Why You Should Pay Attention: Born in the south Texas town of San Benito, the home of Tejano country legend Freddy Fender, Crockett – a descendent of frontiersman Davy Crockett – grew up listening to chopped and screwed hip-hop. Following the footloose example of one of his heroes, Woody Guthrie, he cut his teeth performing in the streets of New Orleans and the subways of New York City, nurturing a love for jazz, blues, and country. Returning to Texas, where he befriended like-minded old soul Leon Bridges, Crockett released an album of bluesy originals, In the Night, in 2015 before signing with Thirty Tigers last summer. His first album for the label, Lil G.L.'s Honky Tonk Jubilee, is a collection of country classics with his own Cajun-meets-Tex-Mex twist, complete with ragtime trumpet and accordion. Mining a number of influences not commonly seen in Americana circles, Crockett is currently touring with Turnpike Troubadours.
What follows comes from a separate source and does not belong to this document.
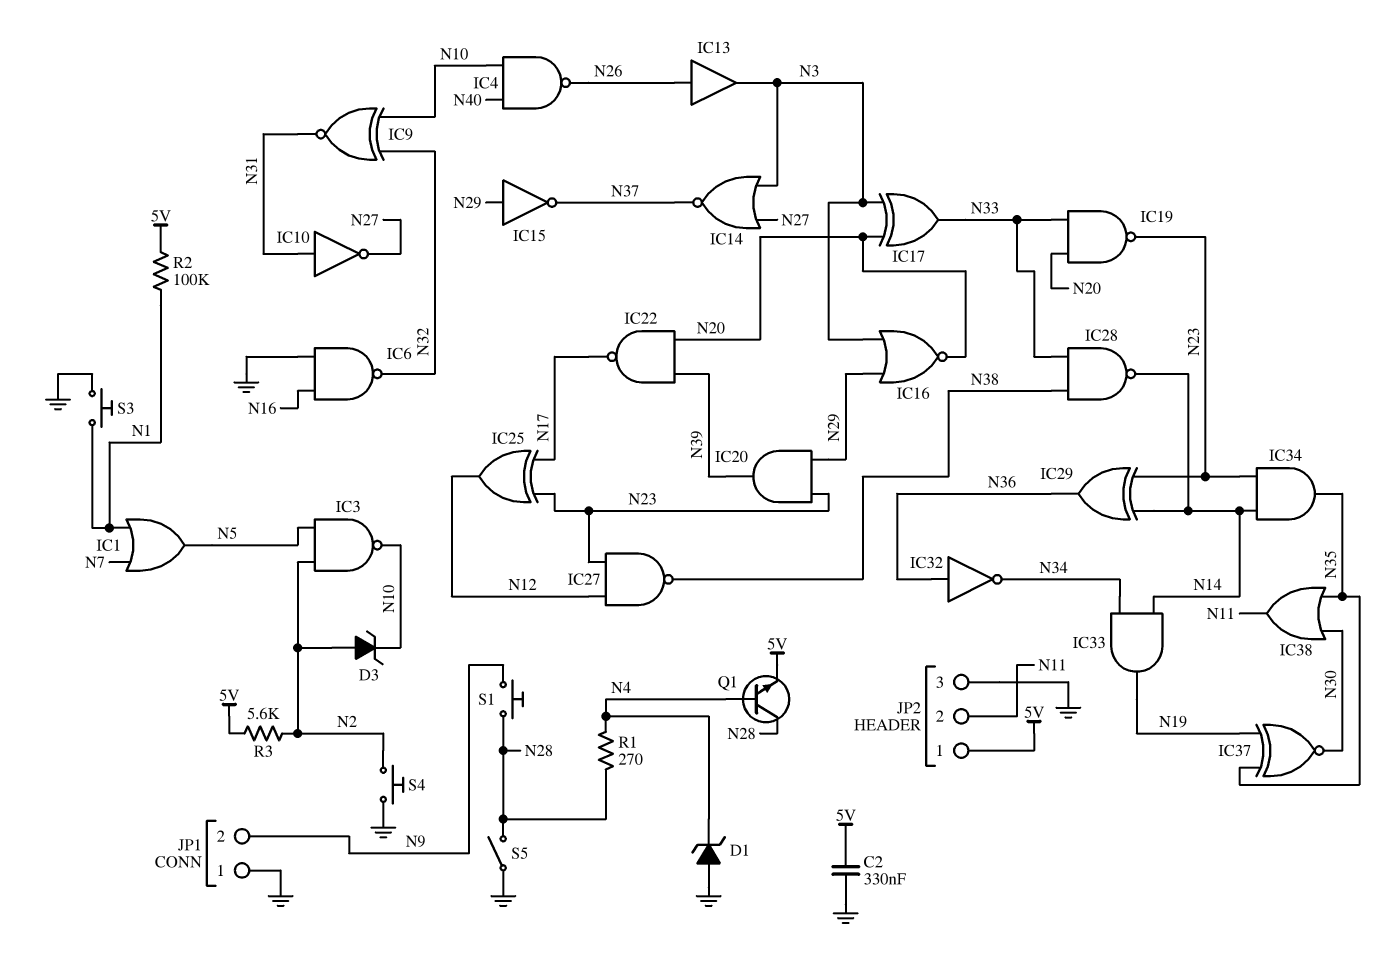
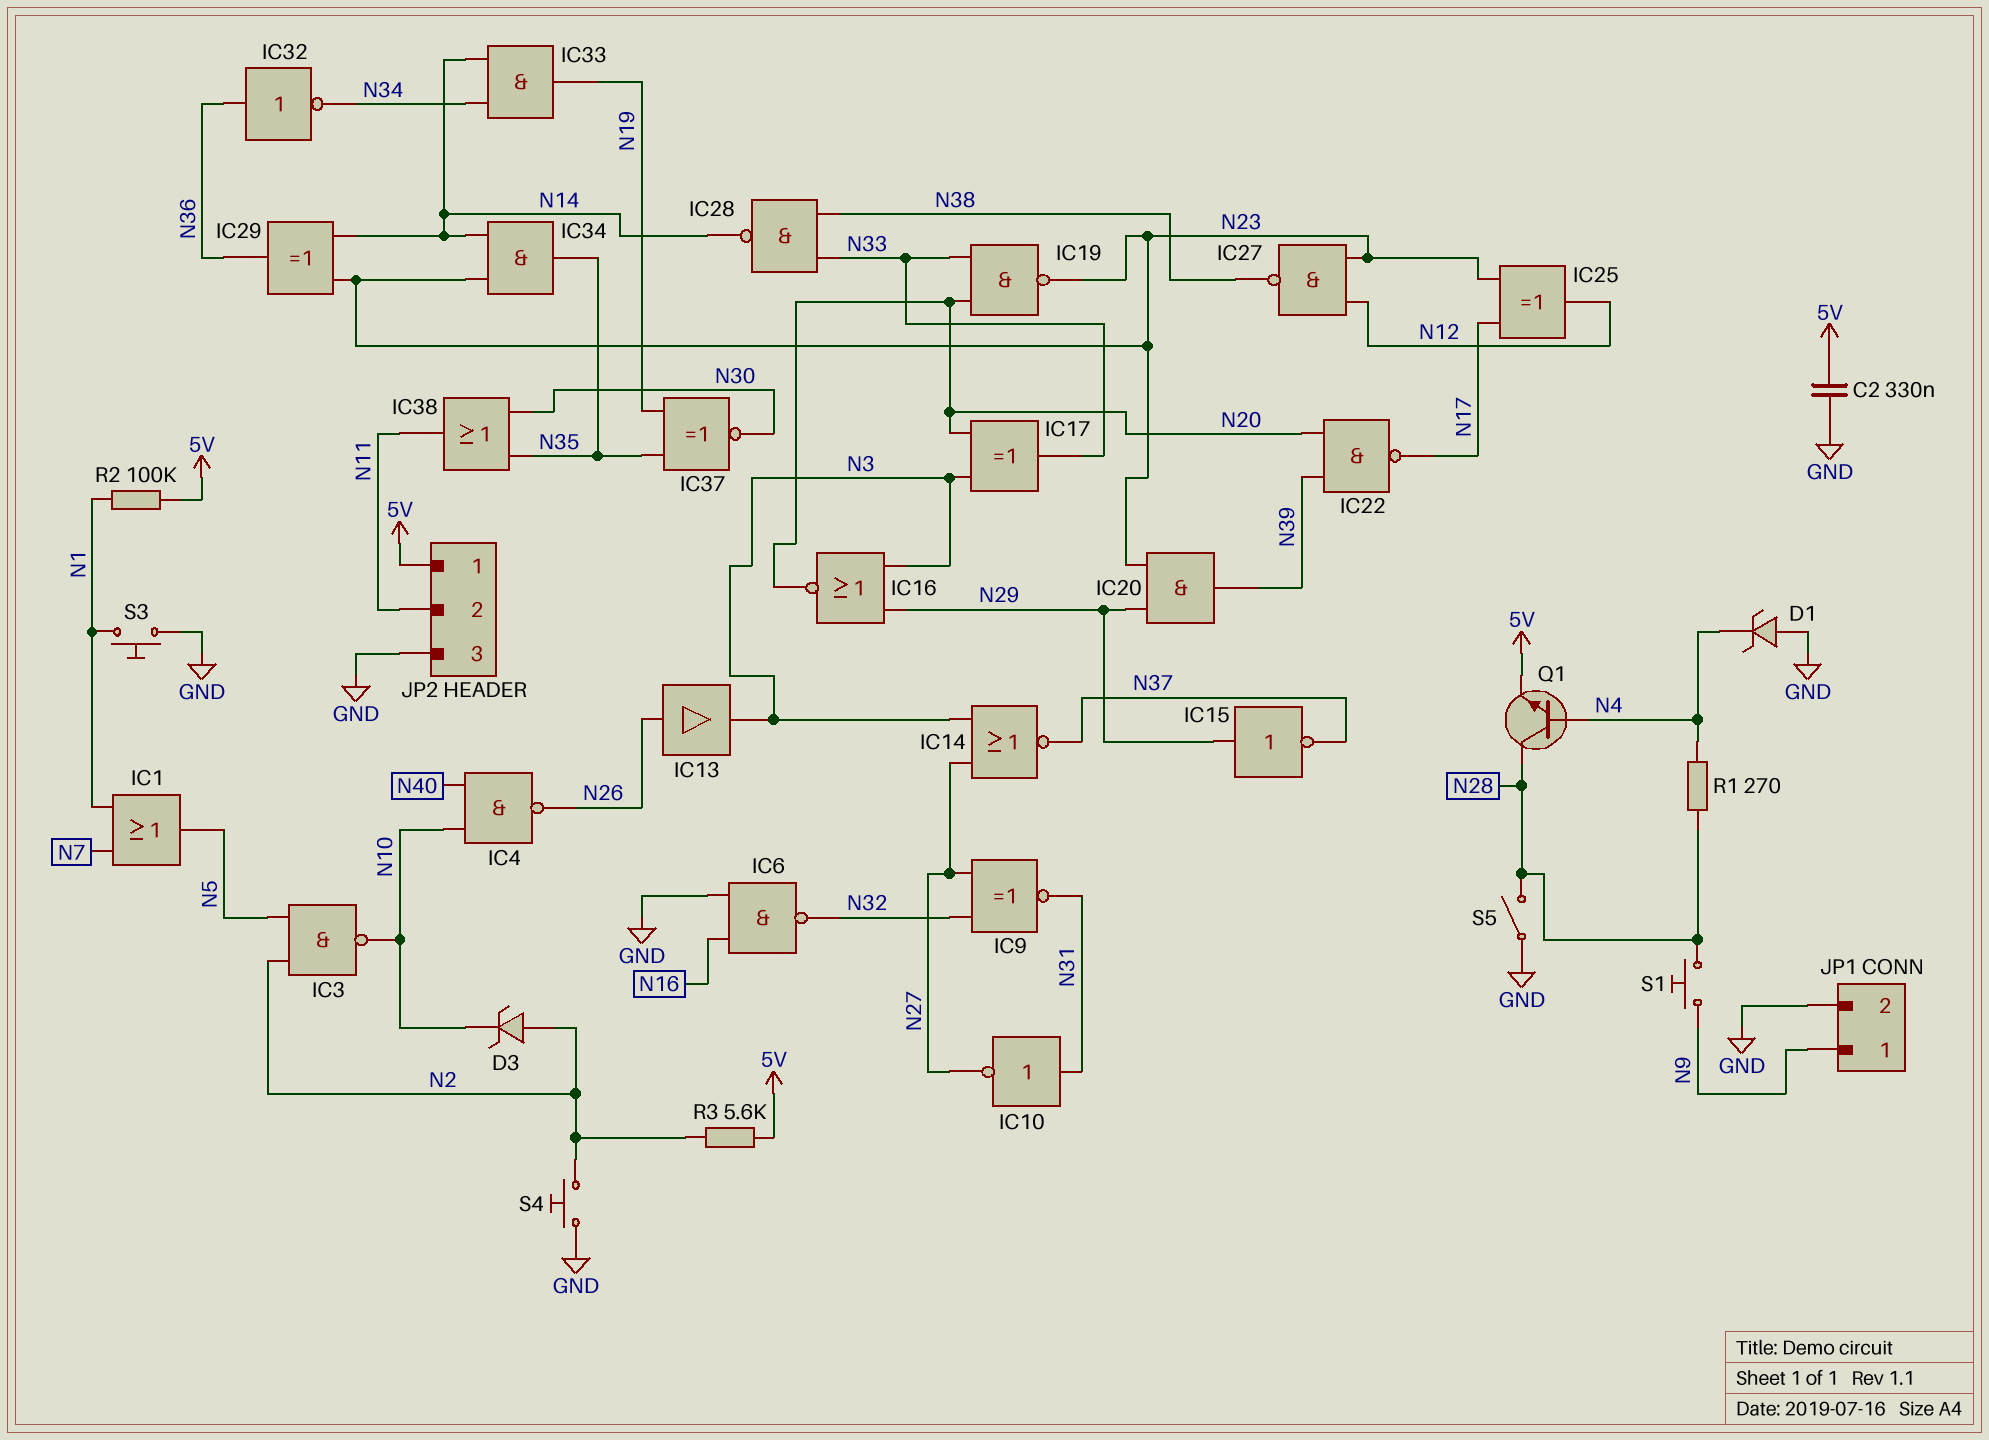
IC9: XNOR (in N10, in N32, out N31) -> XNOR (in N27, in N32, out N31)
JP1 pin 1: GND -> N9
JP1 pin 2: N9 -> GND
He Says: "As I've gotten older, the same way that I gravitated toward old-school players who paved the way like T-Bone Walker, I've been drawn more to guys like Freddy Fender," says Crockett of his rootsy eclecticism, which he was first exposed to on the streets. "I like the simplicity of a short song. The street taught me to do that. I could never play a song on the street that didn't get tips. If it didn't, I had to throw it out. [As a street performer] nobody's asking you to be there. In fact, it's the opposite. So you have to overcome those things and gain somebody's attention. You're getting a much more raw and honest exchange with that."

Hear for Yourself: Crockett's cover of Tanya Tucker's "Jamestown Ferry" showcases his raspy vocal style, which adds a Creole drawl to the familiar country twang. J.G.